User Activity Analysis: 30-Day Summary
This challenge focuses on analyzing user activity data to generate a summary report for the past 30 days. Understanding user engagement patterns is crucial for product improvement, targeted marketing, and overall business strategy. You will be provided with a dataset of user activity logs and tasked with calculating key metrics like total active users, average daily activity, and most active day.
Problem Description
You are given a dataset representing user activity logs. Each log entry contains a user_id, a timestamp (representing when the activity occurred), and an activity_type (e.g., "login", "post", "comment"). Your task is to analyze this data and generate a summary report for the past 30 days (including today).
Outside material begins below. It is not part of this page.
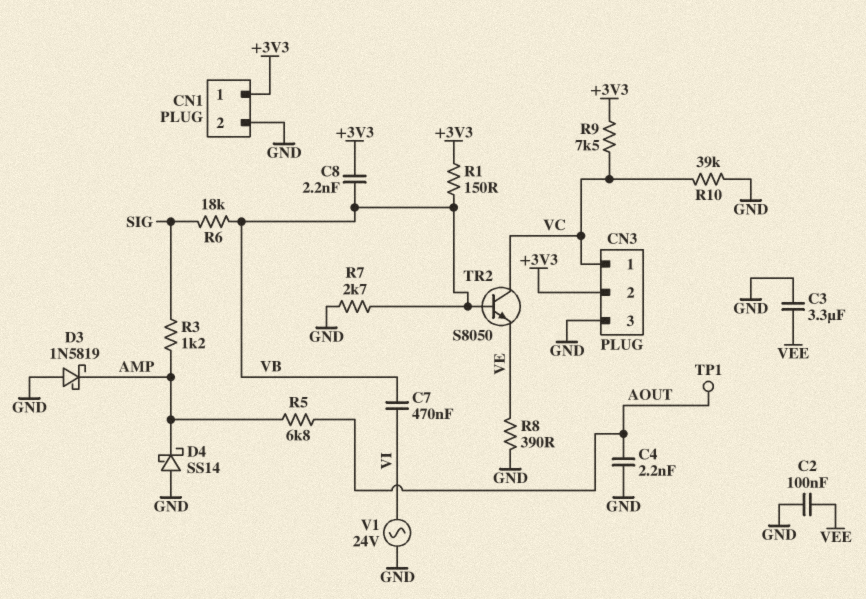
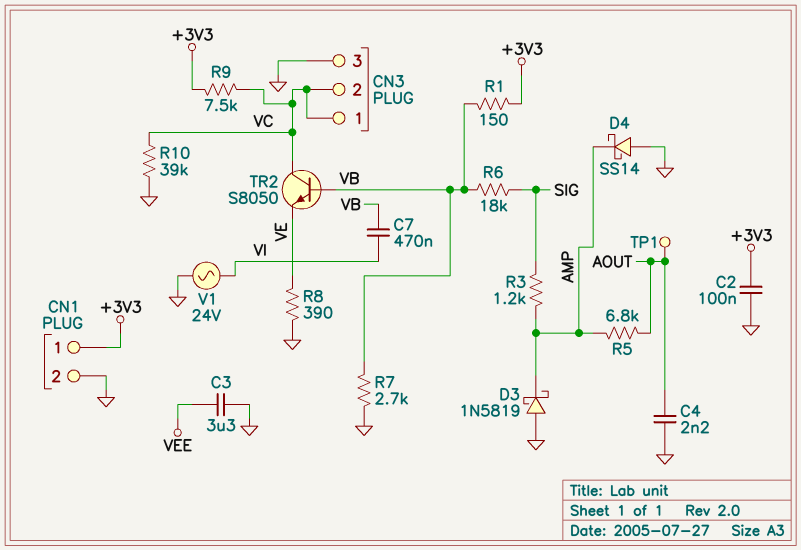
C2: 100nF (GND, VEE) -> 100nF (+3V3, GND)
C8: 2.2nF (+3V3, VB) -> none
CN3 pin 2: +3V3 -> VC

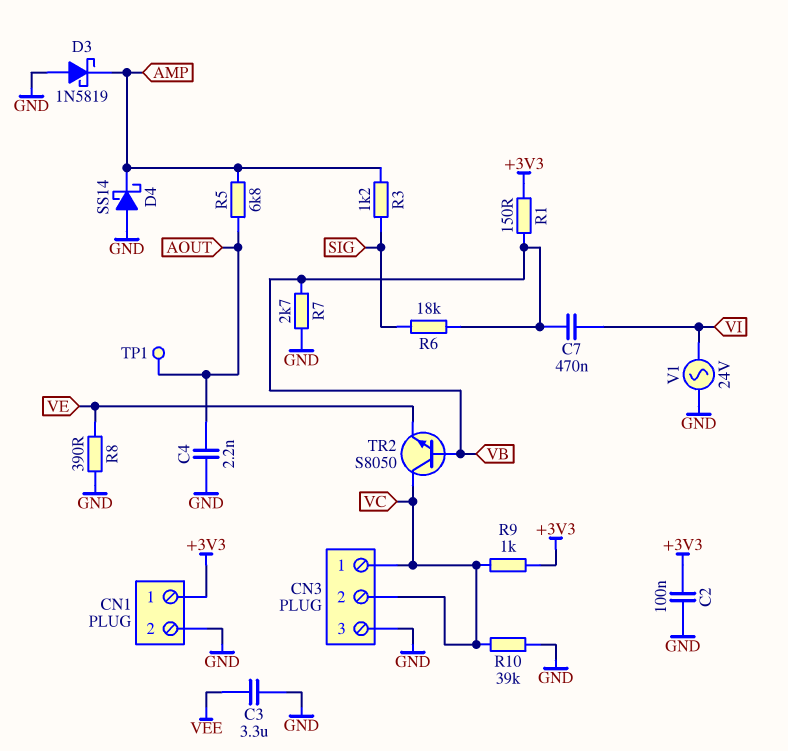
R9: 7.5k (+3V3, VC) -> 1k (+3V3, VC)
The report should include the following:
- Total Active Users: The number of unique users who performed any activity within the last 30 days.
- Average Daily Activity: The average number of activity logs per day over the last 30 days.
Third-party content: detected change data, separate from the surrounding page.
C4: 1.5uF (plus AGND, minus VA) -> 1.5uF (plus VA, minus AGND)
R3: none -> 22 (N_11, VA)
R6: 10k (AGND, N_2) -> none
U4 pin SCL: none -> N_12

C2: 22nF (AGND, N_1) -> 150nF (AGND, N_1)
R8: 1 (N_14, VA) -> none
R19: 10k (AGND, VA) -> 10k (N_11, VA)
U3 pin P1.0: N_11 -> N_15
- Most Active Day: The date with the highest number of activity logs within the last 30 days.
Key Requirements:
- The timestamp should be treated as a date (ignoring time).
- The 30-day window should be calculated from today's date.
- Handle cases where the input data is empty.
- Handle cases where no activity occurred within the last 30 days.
Expected Behavior:
The function should take the activity log data as input and return a dictionary (or similar data structure) containing the calculated metrics. The dictionary should have the following keys: "total_active_users", "average_daily_activity", and "most_active_day".
Edge Cases to Consider:
- Empty input data.
- No activity within the last 30 days.
- Data spanning multiple years (ensure only the last 30 days are considered).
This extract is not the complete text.